FEBS Open Bio success story

FEBS Open Bio article

FEBS Open Bio

At the end of 2011 we launched FEBS Open Bio as an online-only open access journal in partnership with the Federation of European Biochemical Societies (FEBS). As of June 2014, FEBS Open Bio has published over 200 articles, with 60 of these published in the past 6 months.

The purpose of the journal is rapid publication of research articles in molecular and cellular life sciences in both health and disease. The journal's peer review process focuses on the technical soundness of papers, leaving the assessment of their impact and importance to the scientific community. From the beginning we worked closely with FEBS to position this open access journal in a way that complemented the other journals in their portfolio. "This is the first OA journal from FEBS, so we wanted to make it clear to researchers and authors how it aligned with their other publications," said Gwen van der Heide, Marketing Communications Manager at Elsevier. "We used the journal homepage to showcase the open access policy, to clearly lay out the scope of the journal and to highlight the most popular content."

FEBS Open Bio faced challenges that are similar to other new, open access journals when it comes to introducing it to the author community and attempting to gain recognition by prospective authors as a legitimate and prestigious publication. FEBS recognizes the value of peer review and was keen to maintain it for this new journal, and thus its founding Editorial Board was formed from members of the Editorial Boards of FEBS Journal, FEBS Letters and Molecular Oncology. Other Editors have since been appointed.
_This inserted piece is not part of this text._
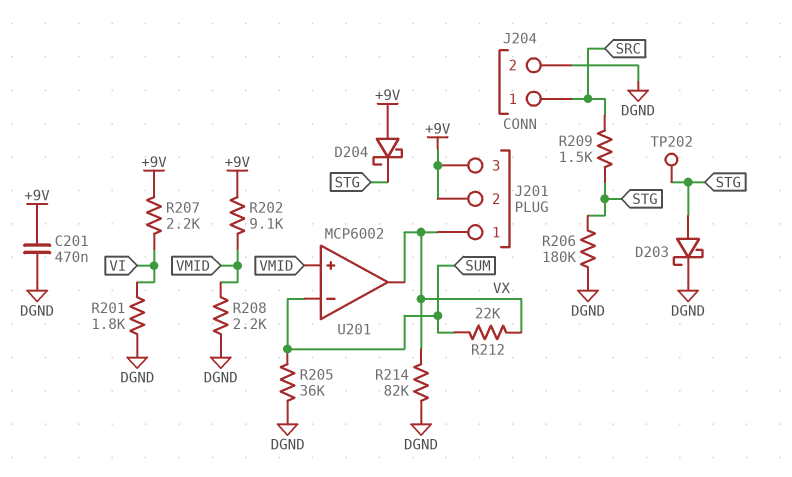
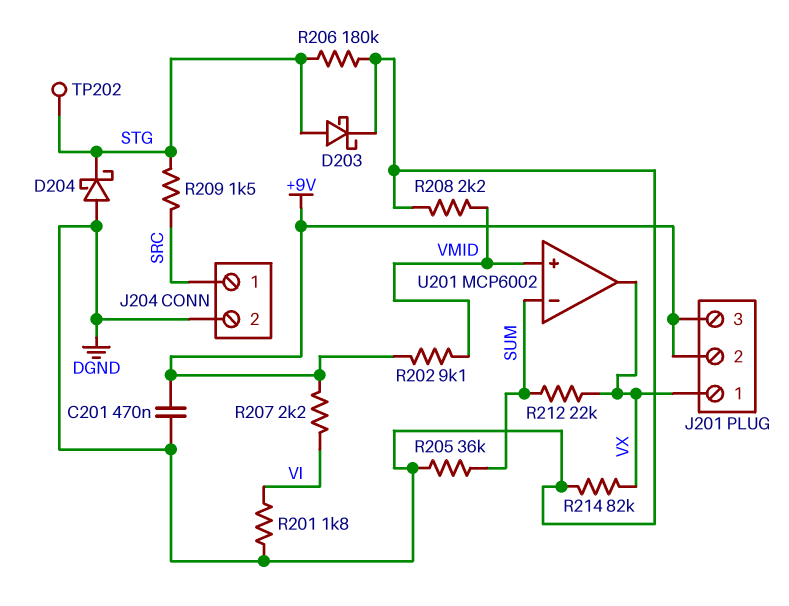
D204: schottky (A +9V, K STG) -> schottky (A DGND, K STG)

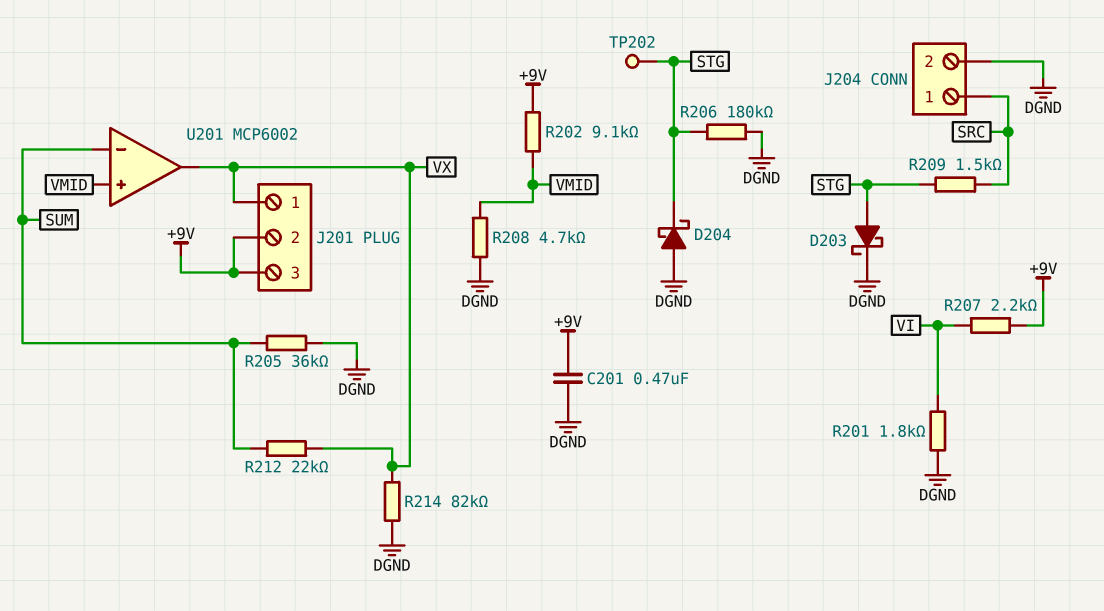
R208: 2.2k (DGND, VMID) -> 4.7k (DGND, VMID)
FEBS worked closely together with Elsevier to proactively promote the advantages for authors. FEBS promoted the journal to authors of its existing journals, offering a quick and easy transfer process to authors of papers that did not meet the criteria for publication in the more selective, established journals. Peer reviews solicited by the original journals are transferred along with the papers, offering authors a fast-track alternative for publication of their paper.

To encourage direct submissions, the marketing team drew from Elsevier's database of hundreds of thousands of contacts to hone campaigns that targeted relevant authors – including those who specifically published in open access journals. Campaigns were created for every journal milestone – including its first issue, its first anniversary, etc. "We also created a specific campaign for open access week offering a special discount," said Gwen. "We mailed to over 19,000 authors and the response was remarkable."
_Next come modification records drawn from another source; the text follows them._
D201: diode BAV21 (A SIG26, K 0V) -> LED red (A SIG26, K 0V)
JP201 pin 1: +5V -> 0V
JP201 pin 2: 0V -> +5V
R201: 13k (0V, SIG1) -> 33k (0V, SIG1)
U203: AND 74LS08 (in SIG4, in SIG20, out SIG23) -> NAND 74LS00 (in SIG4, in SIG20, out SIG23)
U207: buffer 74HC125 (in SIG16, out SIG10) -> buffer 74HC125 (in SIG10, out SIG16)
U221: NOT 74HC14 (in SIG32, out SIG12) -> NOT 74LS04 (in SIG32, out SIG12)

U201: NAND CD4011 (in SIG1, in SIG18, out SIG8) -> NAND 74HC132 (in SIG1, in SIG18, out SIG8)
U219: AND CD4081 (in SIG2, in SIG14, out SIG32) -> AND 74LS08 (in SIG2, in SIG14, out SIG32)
In addition to the targeted email campaigns, the team collaborated with FEBS to promote the journal at their annual society conference in a way that matched their vision. On the exhibit stand, "Meet the Editor" sessions gave researchers and authors a chance to find out more about the journal. This activity was supported by flyers and advertisements for the journal in the conference program. The team also produced FEBS Open Bio Post-It notes for the Editors to attach to posters in the exhibition hall. "Researcher poster sessions can be a great source of research articles," said Gwen, "So, the idea is that the Editor can stick a note to any poster that catches his or her attention, asking the researcher to get in contact."

Mary Purton, Executive Editor of FEBS Open Bio, said, "FEBS Open Bio is continuing to grow at a fast pace, publishing a wide variety of research from the field of molecular and cellular life sciences in both health and disease. The growth in submissions, the number of downloads and early citation metrics are gratifyingly encouraging. They testify to the attention that this new Journal is already receiving and suggest that it is filling the niche foreseen by FEBS in deciding to launch it."